Furthermore, collaboration between different media, such as local and national, can create amazing results that benefit each respective business along with the community.

“The relationship that we had, which was becoming increasingly fractured with local press, it wasn’t really helping anybody,” Ellis said regarding BBC’s Local News Partnership. “But what this does is it underpins our ability to run the very critical, very important stories … that allows us to shine a light into some of the corners that have gotten pretty dusty.”

Most importantly, there has been too much focus on what platform or medium the stories are delivered on instead of the stories themselves; print or digital, stories drive distribution, not the other way around.

“To me, it would be less about the format or distribution of what you’re doing and more about the content that you’re providing,” Ojibwe broadcaster Jesse Wente said. “People will find you if you provide content they are seeking and want to find.”

Instead of writing stories solely for clicks, news outlets need to serve the community.

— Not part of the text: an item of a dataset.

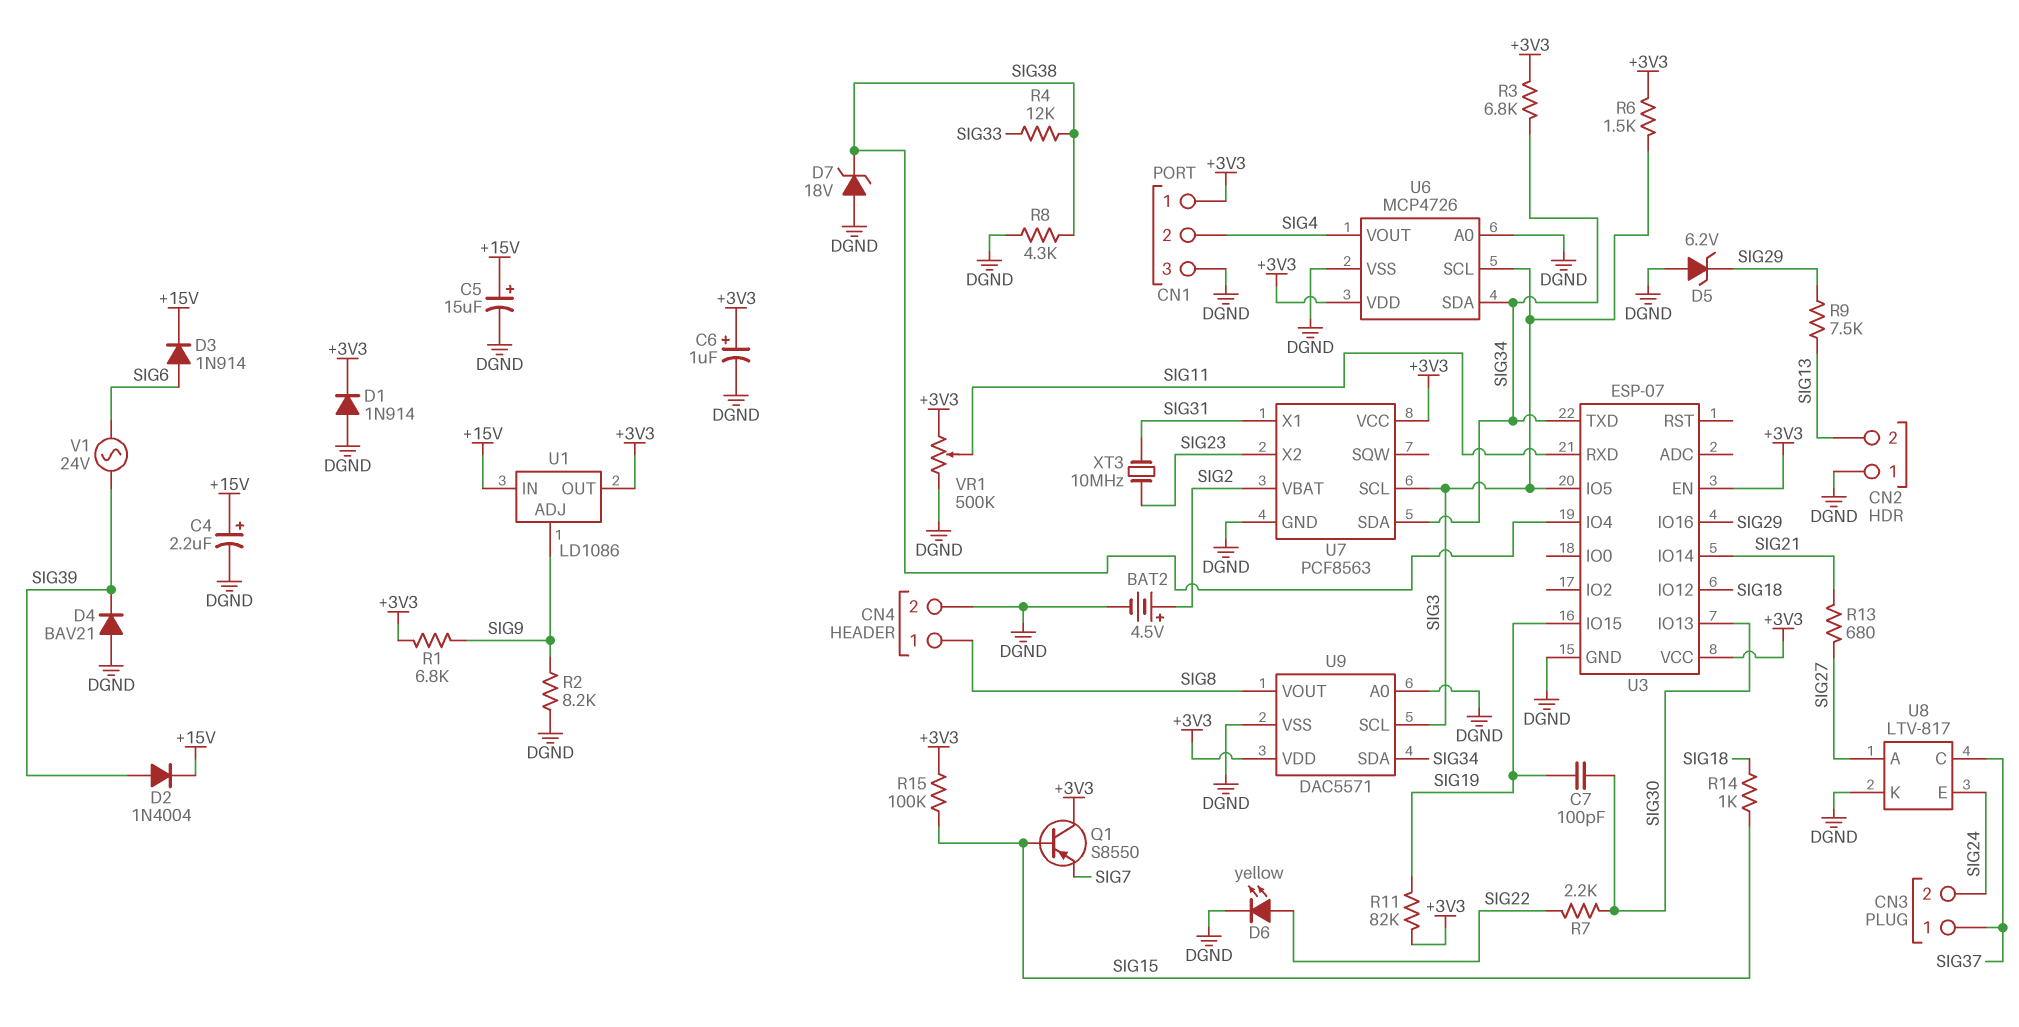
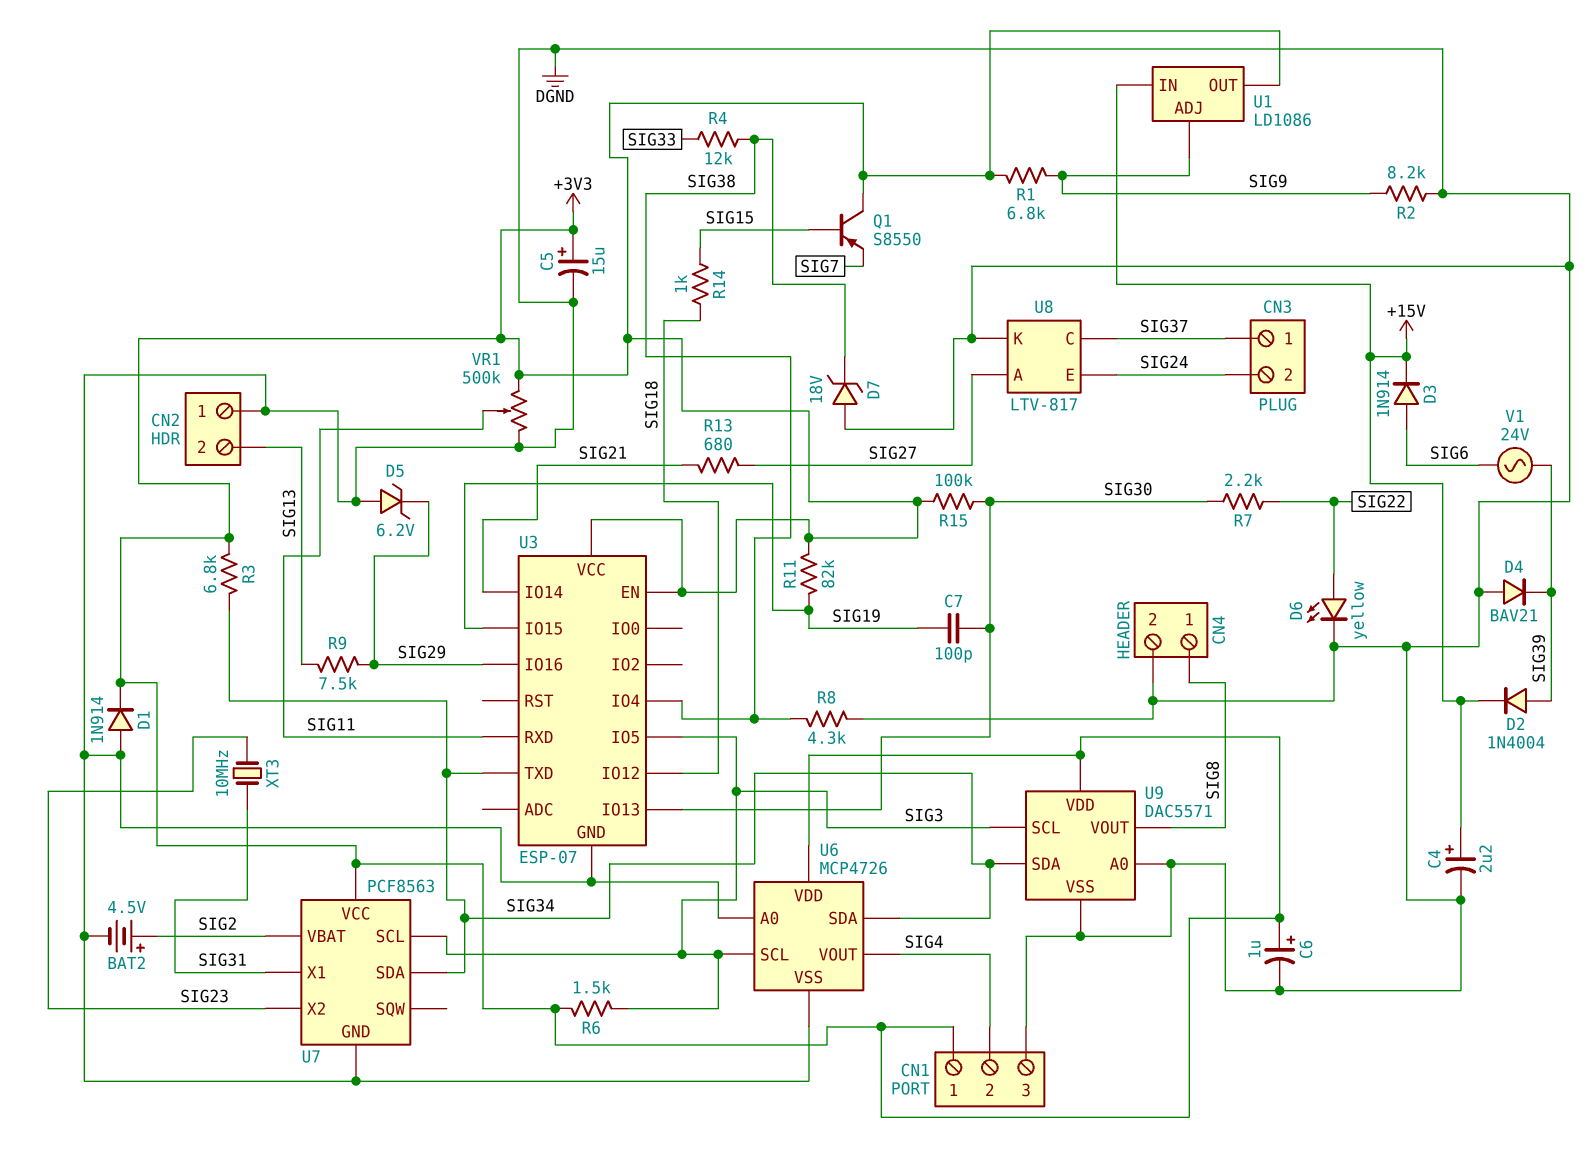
C5: 15uF (plus +15V, minus DGND) -> 15uF (plus +3V3, minus DGND)
R15: 100k (+3V3, SIG15) -> 100k (+3V3, SIG30)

Quality drives the size of the community and the strength of a publication’s readership.

“It’s all bullshit if you don’t have a community behind your work,” former comedian turned Cowboy and Indian Media owner Ryan McMahon said. “However you find that community, nurture it, honour it, be good to it. That’s all you have — Twitter doesn’t give a shit about you … your community does.

Combined with fresh approaches to creating stories, all of these solutions paint an optimistic and realistic picture for the future of journalism.

“What’s really problematic is that people don’t know what trust is anymore,” said Catherine Cano, president of the Cable Public Affairs Channel. “Journalism has taken a beating for so many years now, that we’re seeing the pendulum come back.”

Before attending the event, I thought the mountain facing journalism was a close cousin of Everest or the fictional volcanoes and desolate landscape of Mordor, yet it seems climbable now. The path is still rocky, treacherous and undoubtedly daunting, but at least there is a path — multiple ones, even — to traverse.